Why does pedaling up hill feels harder than walking up the same hill?

654 views

Why does pedaling up hill feels harder than walking up the same hill?

In: Physics

16 Answers

Anonymous 0 Comments

You’re comparing apples to oranges. The first one is you trying to lift you **and a bike** up a hill and the second is just lifting you. Strap the bike to your back and you’ll find walking up the hill far more tiring.

That’s assuming you’re in the right gear for climbing hills. The gears on your bike are a way to trade effort for distance. In higher gears, you get more bike travel for pedal travel, but you need to supply all the energy that travel will take. In a low gear, your ratio is about 1.2 to 1.5 to one.

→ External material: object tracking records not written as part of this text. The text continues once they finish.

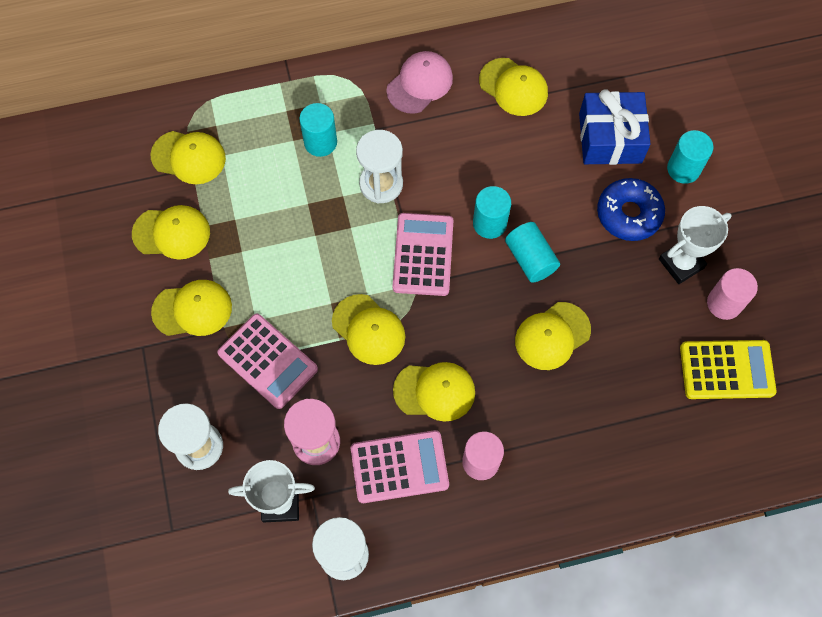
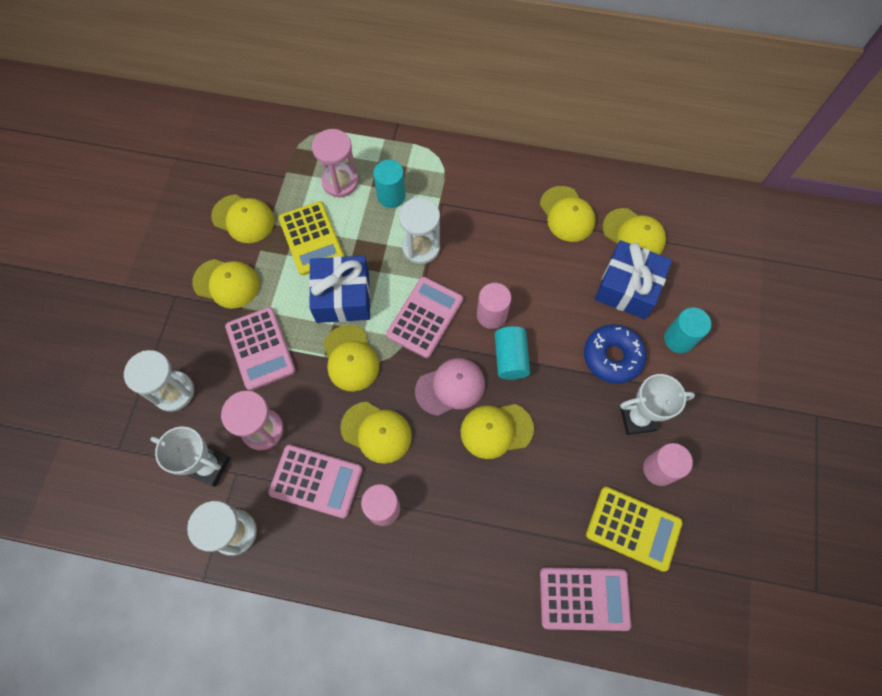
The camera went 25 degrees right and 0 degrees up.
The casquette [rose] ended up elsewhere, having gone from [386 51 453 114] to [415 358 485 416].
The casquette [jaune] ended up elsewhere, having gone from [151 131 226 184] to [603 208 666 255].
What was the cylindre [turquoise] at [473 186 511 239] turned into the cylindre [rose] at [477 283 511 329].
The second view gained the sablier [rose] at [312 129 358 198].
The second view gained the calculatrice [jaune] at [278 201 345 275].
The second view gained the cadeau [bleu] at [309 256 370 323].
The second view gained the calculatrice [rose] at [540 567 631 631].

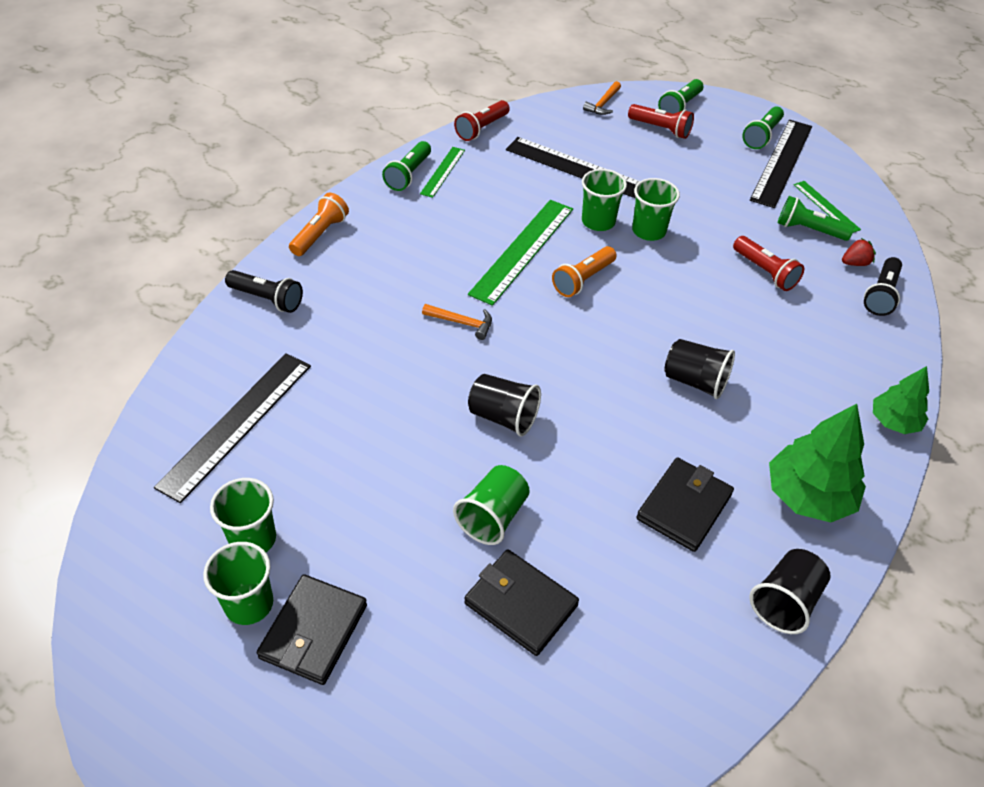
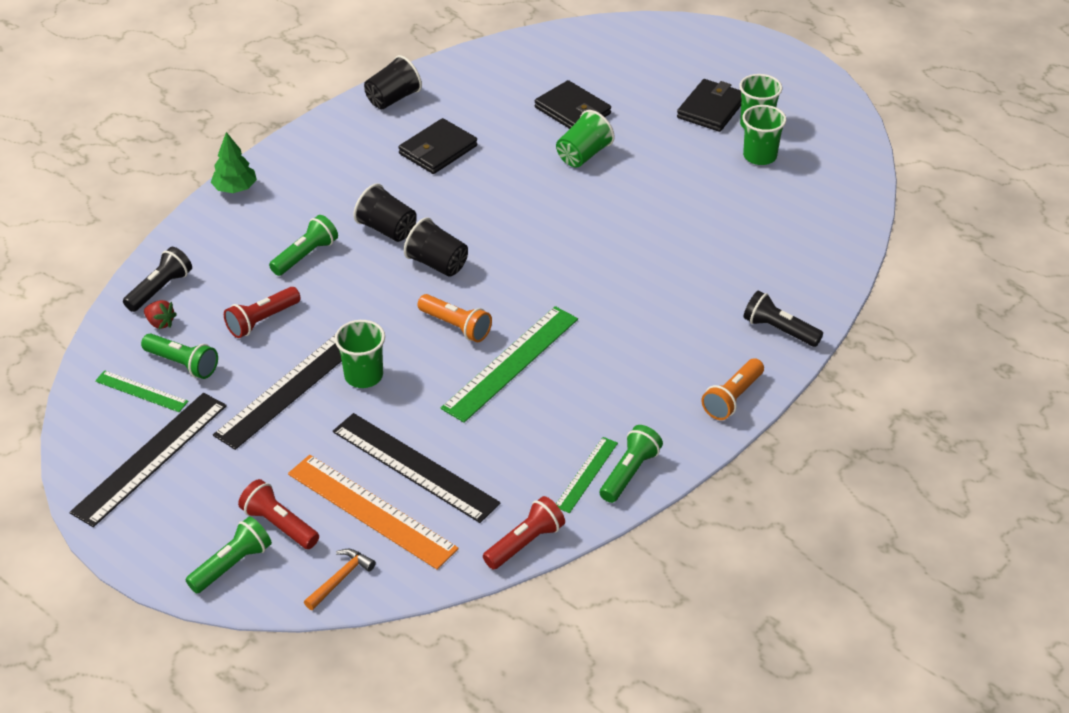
The camera went 170 degrees left and 5 degrees down.
The lampe de poche [vert] ended up elsewhere, having gone from [742 106 784 149] to [269 215 338 276].
The second view lost the gobelet [vert] at [582 169 627 231].
The règle [vert] at [794 181 861 233] ended up facing another way, 45 degrees counterclockwise from before.
The lampe de poche [rouge] at [733 236 804 291] ended up facing another way, 105 degrees counterclockwise from before.
The fraise [rouge] at [842 238 876 266] ended up facing another way, 135 degrees counterclockwise from before.
The lampe de poche [orange] at [552 246 617 297] ended up facing another way, 75 degrees clockwise from before.
The second view lost the marteau [orange] at [422 304 492 340].
The règle [noir] ended up elsewhere, having gone from [154 353 311 503] to [213 335 342 450].
The gobelet [noir] ended up elsewhere, having gone from [468 374 541 436] to [404 217 468 277].
The second view lost the arbre [vert] at [769 404 866 522].
The second view gained the règle [orange] at [288 455 459 570].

That means one downstroke of the pedals from top to bottom (half way around on the pedal) gives you 2/3 to 3/4 of a rotation of the wheel and about 1.5 meter/yard of travel. This is why low gear feels “floaty”. It far easier to move a bike that distance than to take a step, so your legs have a lot of spare strength that isn’t being used.

When you shift to the highest gear, you’re at about 4.5-5 to one. That’s great on flat ground where that one step on the pedal will move you 5.5-7.5 m/yd. At a fairly slow pace of one downstroke per second that works out to about 15mph/23kph. That’s about twice as fast as jogging for much less effort.

Going up a hill in high gear though means that one downstroke needs to supply all the energy to raise the bike over that greater distance. You’d struggle to jump that high with the bike on your back, and so you struggle on the pedals too.